Apakah ini namanya rezeki yang datang dari jalan yang tak terduga-duga? Dirman dan Kolis tak tahu. Mungkin saja iya. Sore itu ada seorang yang mengaku utusan orang paling kaya di kota kecamatan itu menemui Dirman dan Kolis. Dia menawarkan sejumlah uang kes yang nilainya bahkan cukup untuk beli dua motor baru.
"Begini, Pak Dirman. Ibu si orang kaya ini dulu pernah ngaji ilmu hitam. Semacam pesugihan begitulah. Sekarang beliau sakit keras. Sudah lama, sembuh tidak mati juga tidak. Kata dukun, beliau hanya bisa sembuh atau mati hanya kalau makan sate daging orang."
"Daging manusia maksudnya?"
"Iya. Daging manusia… Saya sudah tanya ke beberapa tukang sate, tak ada yang mau. Lalu ada yang menyarankan saya ketemu Pak Dirman… Bener ‘kan dulu Pak Dirman berjualan sate anjing? Apa bapak mau memasak sate manusia?"
“Seperti sate biasa?” tanya Kolis. Dirman menggeleng lemah.
“Ya, terserah bumbu kecap atau bumbu kacang sama saja… Ini saya minta tolong betul. Kalau bisa….”
Dirman dan Kolis berpandangan. Kolis membayangkan motor baru dan jenazah orang yang baru tadi sore dimakamkan. Kolis membantu Dirman menggali kuburnya. Dia bayangkan tak terlalu sulit kalau harus menggalinya lagi. Dirman menggeleng lemah.
“Ini saya tinggalkan sedikit uang. Anggap aja DP. Kalau tak jadi tak apa-apa,” kata lelaki utusan orang kaya itu. “Kalau jadi antarkan besok…. Ini alamatnya.

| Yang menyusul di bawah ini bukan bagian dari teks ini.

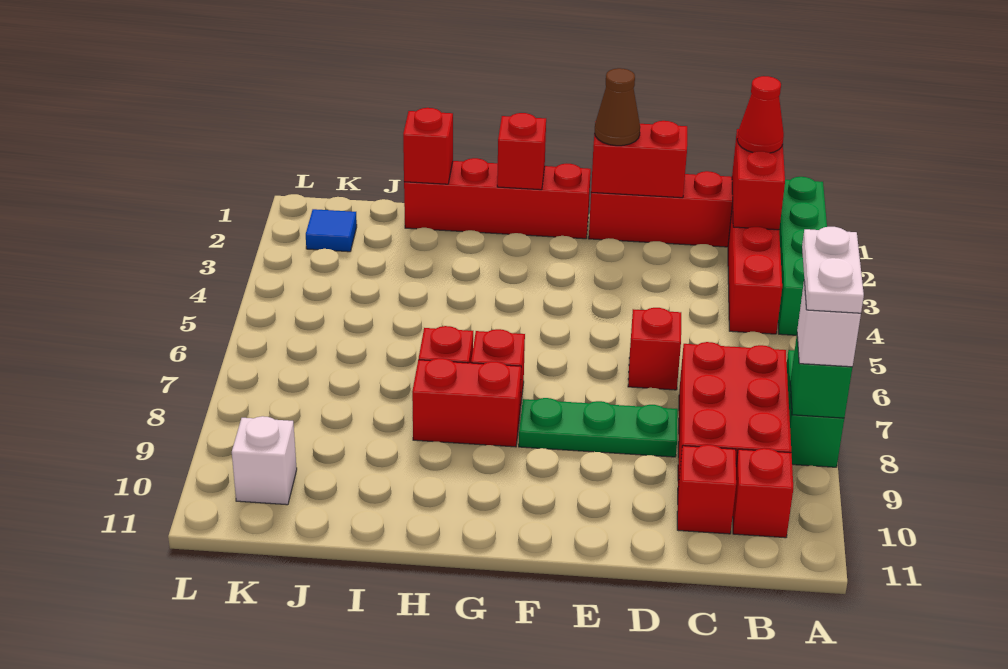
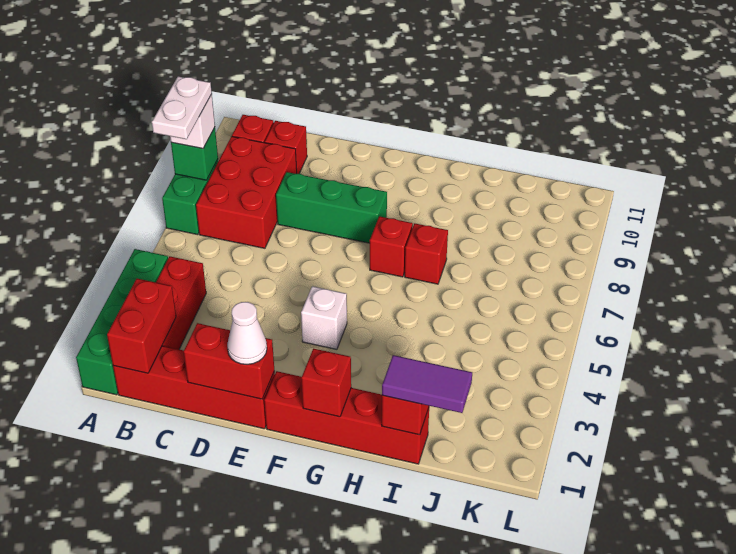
red cone B1 level 3 -> none
red brick D6 level 1 -> none
green plate D8:F8 level 1 -> green brick D8:F8 level 1
brown cone E1 level 3 -> white cone E1 level 3
red brick G8:H8 level 1 -> none
none -> purple tile I1:J1 level 3
blue tile K2 level 1 -> none
white brick K10 level 1 -> white brick F4 level 1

Nanti cari dan temui saya.”
Keesokan harinya, agak sore, Kolis mengantarkan sate manusia itu ke rumah si orang kaya. Untuk membuktikan keasliannya, Kolis tak boleh pulang sebelum si ibu yang sakit menyantap sate itu. Nyatanya, setelah menghabiskan dua tusuk, ajaib, si ibu yang tadinya pucat langsung berubah segar, wajahnya seperti dialiri datah, dan dia berteriak, "Dirman! Dirman!"
Kolis terkejut.
Dia yakin ayahnya tak kenal dengan si ibu.
Si dukun manggut-manggut dan mendekati si ibu, memegang kepalanya. Lalu melakukan satu gerakan mengejutkan dan merapalkan mantra dengan cepat dan dengan suara turun-naik. Si ibu lalu meraung, seperti ada benda tajam dicabut dari tubuhnya. Tubuhnya menegang lalu perlahan melemah.
“Innalillahu wainna ilaihi rajiun….” kata Si Dukun. Diikuti semua orang yang hadir di rumah itu.
Kolis terdiam. Wajahnya pucat dan badannya gemetar.
Kolis seperti terguncang.
Si utusan yang datang menemui Kolis dan Dirman menyerahkan amplop berisi uang yang dijanjikan. "Omong-omong, Pak Dirman mana? Kok gak ikut ke sini, apa beliau masih sakit?"
"Bapak kemarin malam meninggal, Mas..." kata Kolis.